Foucault describe en una serie de conferencias dictadas en Brasil, dos formas jurídicas que tuvieron lugar en la historia de occidente y que se pueden entender como los dos polos entre los que oscilan los sistemas jurídicos contemporáneos. Una corresponde a la forma en que se resolvían los litigios durante el feudalismo. En ese entonces, lo que importaba no era la búsqueda de la verdad a través de la indagación, sino el poder del más fuerte. Ganaba el pleito no quien lograba demostrar que tenía razón, sino quien formaba parte del clan más poderoso, podía reunir el número de garantes suficientes y contaba con la capacidad técnica de formular los enunciados necesarios de acuerdo con las reglas retóricas establecidas. Por el contrario, resultaba perdedor no quien sostenía la posición que reunía la mayor cantidad de pruebas en su contra, sino quien era parte del grupo con menos inserción social, no concitaba las mismas adhesiones o no lograba superar las virtudes retóricas de su contrincante.

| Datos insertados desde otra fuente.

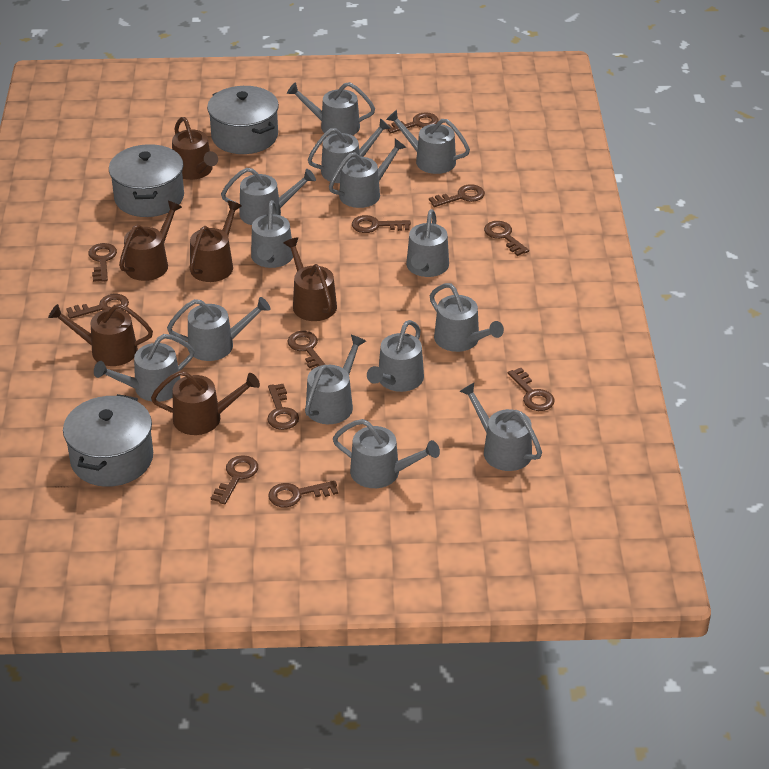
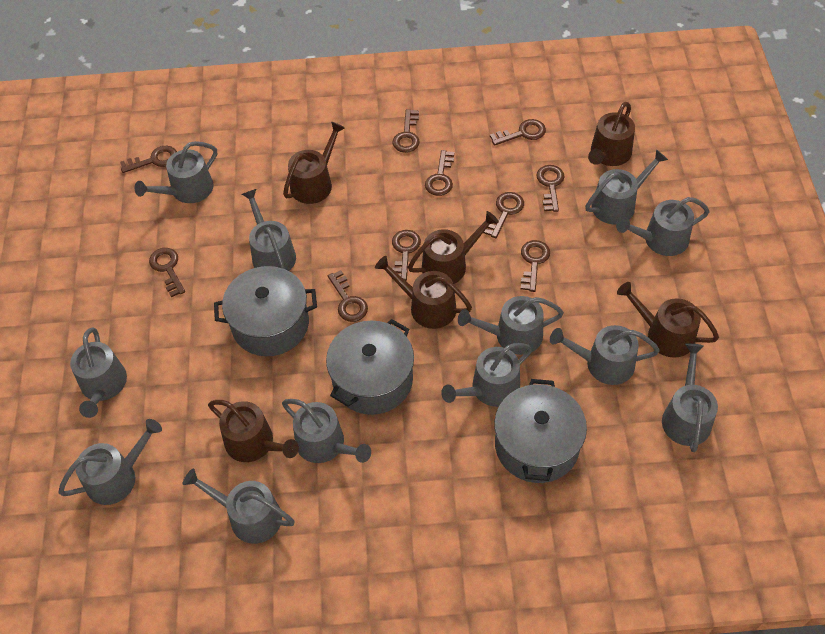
brown key: 11 -> 10
grey watering can: 14 -> 12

En el extremo opuesto, aparece el sistema jurídico de la democracia griega, cuyas primeras articulaciones el filósofo francés encuentra en la trama de Edipo rey, de Sófocles. Como es sabido, la célebre tragedia gira en torno de la búsqueda de la verdad acerca del asesinato de Layo, antiguo rey de Tebas. Frente a la serie de arbitrariedades con las que Edipo pretende eludir durante el proceso su responsabilidad en el crimen cometido, el caso se resuelve con la enunciación de la verdad de lo que vieron dos pastores que carecen absolutamente de poder. En este sentido, la democracia griega inventó una forma jurídica en la que no solo la verdad funciona como centro de gravitación de las indagaciones en torno de los conflictos que se pretende resolver, sino que además se sientan las bases que hacen posible que una verdad sin poder se enfrente a un poder carente de verdad y pueda removerlo.

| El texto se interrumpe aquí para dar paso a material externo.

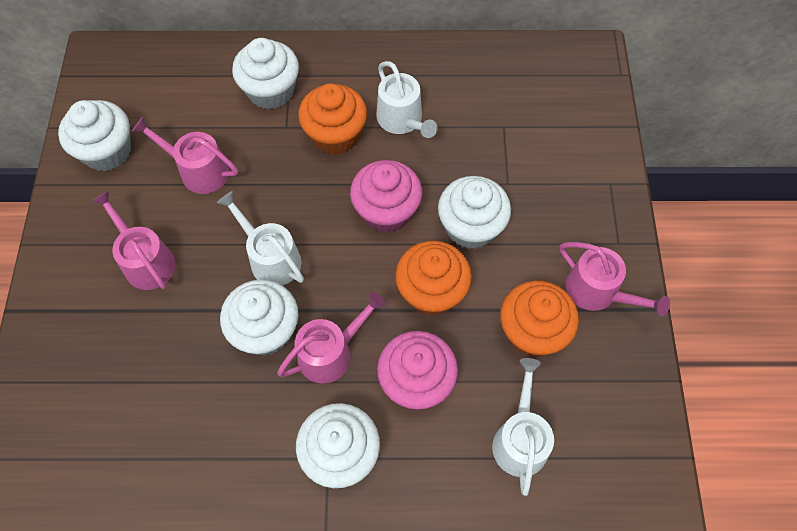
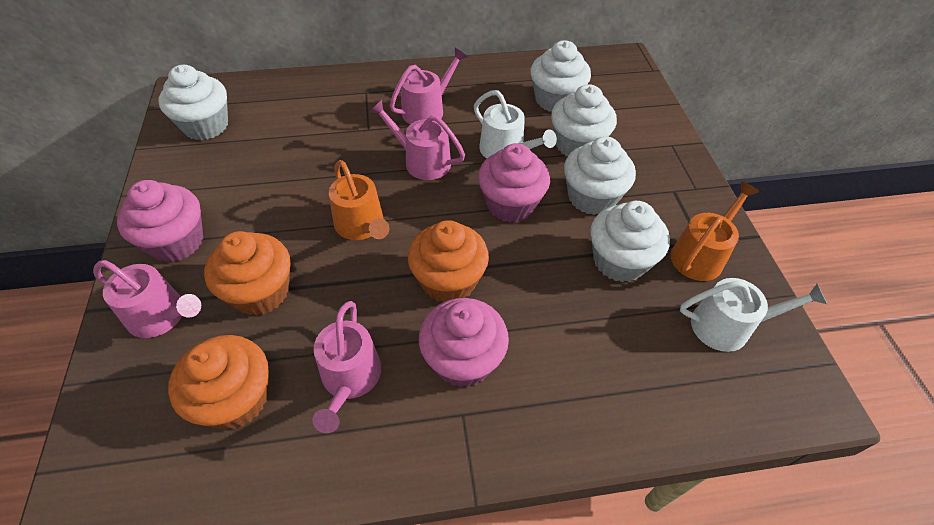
orange watering can: 0 -> 2
pink cupcake: 2 -> 3
white watering can: 3 -> 2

Es cierto que en las prácticas científicas contemporáneas la verdad asume siempre un carácter provisorio y que nunca supera el umbral de las buenas o las malas hipótesis de trabajo. Pero eso no quita que opere como un horizonte epistémico que orienta la descripción de los datos empíricos y los alcances explicativos de los proyectos de investigación. Por lo demás, en el espacio específico de las formas jurídicas, los casos de lawfare demuestran que cuando la búsqueda de la verdad no funciona como el factor decisivo en la resolución de los litigios, el factor que la sustituye e inclina la balanza es en última instancia la variable del poder. De modo que, además de operar como un horizonte investigativo, la verdad se presenta como un operador necesario para profundizar los sistemas democráticos actuales. Por el contrario, decretar su inexistencia implicaría renunciar a la distribución democrática del poder político y a las aspiraciones políticas de construir sociedades menos inestables y más justas.
Buenos Aires, 6 de enero de 2021.
*Profesor de Literatura y actualmente cursa la licenciatura en letras en la Universidad de Buenos Aires.